Germany severely condemned a new Israeli law which enables the expropriation of private Palestinian land on Wednesday, saying that that the law's enactment by the Knesset on Monday has shaken Germany's faith in Israel's commitment to peace.
"Many in Germany who stand by Israel and feel great commitment toward it find themselves deeply disappointed by this move," the German Foreign Ministry spokesperson said.
"Our trust in the Israeli government's commitment to the two-state solution has been fundamentally shaken ," he said.
The new law allows the state to declare private Palestinian land on which settlements or outposts were built, “in good faith or at the state’s instruction” as government property, and deny its owners the right to use or hold those lands until there is a diplomatic resolution of the status of the territories.
The measure provides a mechanism for compensating Palestinians whose lands will be seized. A landowner can receive an annual usage payment of 125 percent of the land’s value as determined by an assessment committee for renewable periods of 20 years, or an alternate plot of land if this is possible, whichever he chooses.
Attorney General Avichai Mendelblit continues to oppose the bill, and figures in his circle stressed that he does not intend to defend it, even in its current formulation, in the event that petitions against it are filed in the High Court of Justice.
In his remarks, the German spokesperson noted Mendelblit's reservations regarding the law and said that it would be best to legally examine the law as soon as possible.
"We hope and look forward to the Israeli government renewing its commitment for the two-state solution to be reached through negotiations, and prove it by actual steps in accordance with the Middle East Quartet's demand," he said.
"After the puzzling remarks by several cabinet ministers who have publicly called for the annexation of parts of the West Bank, and are preparing bills for that purpose, this is now a question of credibility," he said.
Germany's strong remarks joined criticism of the law by the European Union, Britain, France, Turkey, Jordan and the UN secretary general, who have all spoken out against the law in the past two days.
France called on Israel to "take back" the law "to honor its international commitments" and Britain said the law "damages Israel’s standing with its international partners" and threatens "the viability of the two-state solution."
At the same time, a summit between Israel and the European Union scheduled for February 28 had been postponed following the passage of the controversial law, diplomats told Haaretz.
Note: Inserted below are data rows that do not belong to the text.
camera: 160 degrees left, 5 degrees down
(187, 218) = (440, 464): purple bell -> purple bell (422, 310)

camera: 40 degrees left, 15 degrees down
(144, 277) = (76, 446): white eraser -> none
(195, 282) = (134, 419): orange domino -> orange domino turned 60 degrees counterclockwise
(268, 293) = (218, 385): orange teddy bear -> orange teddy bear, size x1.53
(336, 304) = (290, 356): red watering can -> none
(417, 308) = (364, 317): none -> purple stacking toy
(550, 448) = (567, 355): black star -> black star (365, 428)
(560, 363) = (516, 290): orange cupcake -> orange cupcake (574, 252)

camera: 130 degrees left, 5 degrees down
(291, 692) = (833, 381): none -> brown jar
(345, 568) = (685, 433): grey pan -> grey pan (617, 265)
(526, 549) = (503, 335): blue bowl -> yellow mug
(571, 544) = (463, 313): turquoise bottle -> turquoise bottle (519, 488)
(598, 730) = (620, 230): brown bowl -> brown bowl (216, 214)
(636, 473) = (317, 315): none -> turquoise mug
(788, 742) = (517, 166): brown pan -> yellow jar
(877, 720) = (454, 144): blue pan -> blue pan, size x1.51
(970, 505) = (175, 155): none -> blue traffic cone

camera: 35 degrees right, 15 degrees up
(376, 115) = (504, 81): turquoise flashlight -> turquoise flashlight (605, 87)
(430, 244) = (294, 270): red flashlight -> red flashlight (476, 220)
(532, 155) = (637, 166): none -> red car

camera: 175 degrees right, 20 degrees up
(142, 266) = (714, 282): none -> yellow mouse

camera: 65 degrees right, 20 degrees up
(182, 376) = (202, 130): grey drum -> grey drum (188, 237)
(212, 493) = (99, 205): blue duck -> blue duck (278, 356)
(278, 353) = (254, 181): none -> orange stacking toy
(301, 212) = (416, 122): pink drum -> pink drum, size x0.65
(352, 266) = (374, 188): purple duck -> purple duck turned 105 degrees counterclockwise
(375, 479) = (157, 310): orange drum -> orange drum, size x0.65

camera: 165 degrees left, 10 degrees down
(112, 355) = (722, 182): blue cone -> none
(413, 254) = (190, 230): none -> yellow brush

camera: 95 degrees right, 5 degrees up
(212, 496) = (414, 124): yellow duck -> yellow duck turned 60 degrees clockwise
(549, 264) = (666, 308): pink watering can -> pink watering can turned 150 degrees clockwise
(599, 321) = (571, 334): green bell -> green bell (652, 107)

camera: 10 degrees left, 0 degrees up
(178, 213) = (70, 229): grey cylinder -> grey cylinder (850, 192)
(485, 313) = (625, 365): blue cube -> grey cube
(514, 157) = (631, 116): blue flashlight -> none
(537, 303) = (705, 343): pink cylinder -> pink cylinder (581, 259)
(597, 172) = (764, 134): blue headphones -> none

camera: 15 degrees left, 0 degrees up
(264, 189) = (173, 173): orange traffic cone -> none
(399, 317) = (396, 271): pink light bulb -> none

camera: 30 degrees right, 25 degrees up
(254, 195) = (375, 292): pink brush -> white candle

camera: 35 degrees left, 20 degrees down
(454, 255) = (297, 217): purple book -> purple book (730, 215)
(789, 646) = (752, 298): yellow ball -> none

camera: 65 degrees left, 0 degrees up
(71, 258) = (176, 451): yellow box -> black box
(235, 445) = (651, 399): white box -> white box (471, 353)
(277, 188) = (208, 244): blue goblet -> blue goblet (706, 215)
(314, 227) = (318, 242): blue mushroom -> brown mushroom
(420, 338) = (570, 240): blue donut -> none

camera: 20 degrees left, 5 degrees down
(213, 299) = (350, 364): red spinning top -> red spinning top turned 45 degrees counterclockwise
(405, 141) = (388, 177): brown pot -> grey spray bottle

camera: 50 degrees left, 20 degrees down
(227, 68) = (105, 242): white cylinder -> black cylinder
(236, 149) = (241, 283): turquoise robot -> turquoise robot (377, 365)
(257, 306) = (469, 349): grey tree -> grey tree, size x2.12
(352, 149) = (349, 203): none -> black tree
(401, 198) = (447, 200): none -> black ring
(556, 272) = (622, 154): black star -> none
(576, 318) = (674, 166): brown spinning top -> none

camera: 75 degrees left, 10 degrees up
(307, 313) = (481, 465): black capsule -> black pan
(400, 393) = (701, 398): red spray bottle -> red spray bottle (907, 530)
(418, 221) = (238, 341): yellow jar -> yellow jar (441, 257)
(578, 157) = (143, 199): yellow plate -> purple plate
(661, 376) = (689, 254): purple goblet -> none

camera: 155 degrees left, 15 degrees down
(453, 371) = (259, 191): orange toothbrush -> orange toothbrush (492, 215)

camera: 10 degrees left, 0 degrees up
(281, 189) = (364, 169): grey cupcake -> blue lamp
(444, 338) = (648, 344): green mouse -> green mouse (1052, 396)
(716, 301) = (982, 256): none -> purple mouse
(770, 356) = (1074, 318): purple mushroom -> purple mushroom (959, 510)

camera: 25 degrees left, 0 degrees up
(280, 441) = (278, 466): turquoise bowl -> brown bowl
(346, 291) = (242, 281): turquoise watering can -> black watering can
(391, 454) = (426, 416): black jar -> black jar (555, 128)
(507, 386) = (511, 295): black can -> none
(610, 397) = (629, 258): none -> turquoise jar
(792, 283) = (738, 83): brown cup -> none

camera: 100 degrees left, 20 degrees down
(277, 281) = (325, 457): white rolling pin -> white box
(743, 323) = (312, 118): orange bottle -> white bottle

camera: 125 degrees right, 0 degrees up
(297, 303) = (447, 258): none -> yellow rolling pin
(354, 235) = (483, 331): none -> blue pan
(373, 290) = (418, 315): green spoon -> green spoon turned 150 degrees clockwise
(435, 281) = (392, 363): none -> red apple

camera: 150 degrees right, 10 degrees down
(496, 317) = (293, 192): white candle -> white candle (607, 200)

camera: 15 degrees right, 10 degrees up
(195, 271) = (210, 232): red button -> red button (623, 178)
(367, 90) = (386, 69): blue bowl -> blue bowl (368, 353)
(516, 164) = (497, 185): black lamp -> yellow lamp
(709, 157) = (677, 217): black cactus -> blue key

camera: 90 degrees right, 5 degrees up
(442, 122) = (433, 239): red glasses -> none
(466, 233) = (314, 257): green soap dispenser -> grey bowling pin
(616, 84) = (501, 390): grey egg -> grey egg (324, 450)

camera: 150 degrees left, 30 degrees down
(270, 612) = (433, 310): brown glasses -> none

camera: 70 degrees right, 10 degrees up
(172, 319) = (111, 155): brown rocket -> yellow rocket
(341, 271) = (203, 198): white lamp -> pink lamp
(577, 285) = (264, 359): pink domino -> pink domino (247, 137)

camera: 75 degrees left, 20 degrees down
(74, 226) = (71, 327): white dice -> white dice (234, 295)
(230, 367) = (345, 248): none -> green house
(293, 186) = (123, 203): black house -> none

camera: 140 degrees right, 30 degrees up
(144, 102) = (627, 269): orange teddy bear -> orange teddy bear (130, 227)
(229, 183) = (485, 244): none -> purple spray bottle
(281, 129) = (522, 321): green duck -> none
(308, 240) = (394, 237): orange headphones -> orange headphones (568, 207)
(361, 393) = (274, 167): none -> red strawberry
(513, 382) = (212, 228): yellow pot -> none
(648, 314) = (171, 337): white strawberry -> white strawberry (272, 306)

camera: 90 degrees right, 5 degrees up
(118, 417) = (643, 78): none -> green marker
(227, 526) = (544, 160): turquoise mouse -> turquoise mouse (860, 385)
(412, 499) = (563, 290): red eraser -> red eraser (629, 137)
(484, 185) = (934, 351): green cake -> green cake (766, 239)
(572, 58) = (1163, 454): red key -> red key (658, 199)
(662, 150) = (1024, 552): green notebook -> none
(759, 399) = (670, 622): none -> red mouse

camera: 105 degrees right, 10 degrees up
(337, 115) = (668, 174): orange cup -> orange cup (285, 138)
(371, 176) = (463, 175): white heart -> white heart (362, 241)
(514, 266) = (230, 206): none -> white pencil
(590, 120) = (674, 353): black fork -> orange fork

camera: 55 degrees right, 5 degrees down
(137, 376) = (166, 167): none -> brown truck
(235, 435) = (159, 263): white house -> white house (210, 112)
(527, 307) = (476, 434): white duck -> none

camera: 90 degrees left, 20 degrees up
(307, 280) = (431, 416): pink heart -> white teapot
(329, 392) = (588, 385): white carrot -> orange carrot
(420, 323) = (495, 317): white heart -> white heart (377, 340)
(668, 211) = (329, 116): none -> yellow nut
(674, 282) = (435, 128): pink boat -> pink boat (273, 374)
The meeting was meant to mark the tightened cooperation between Israel and the EU and to set out a work plan and priorities for improving relations between the sides.
The U.S., for its part, has kept silent about the new law. A senior official said the U.S. will not respond until Israel's Supreme Court rules on the petition against the law. "This is the first time since 1967 that Israeli civil law is being applied directly to the West Bank, and that Israel's attorney general has stated publicly that he will not defend it in court," he said.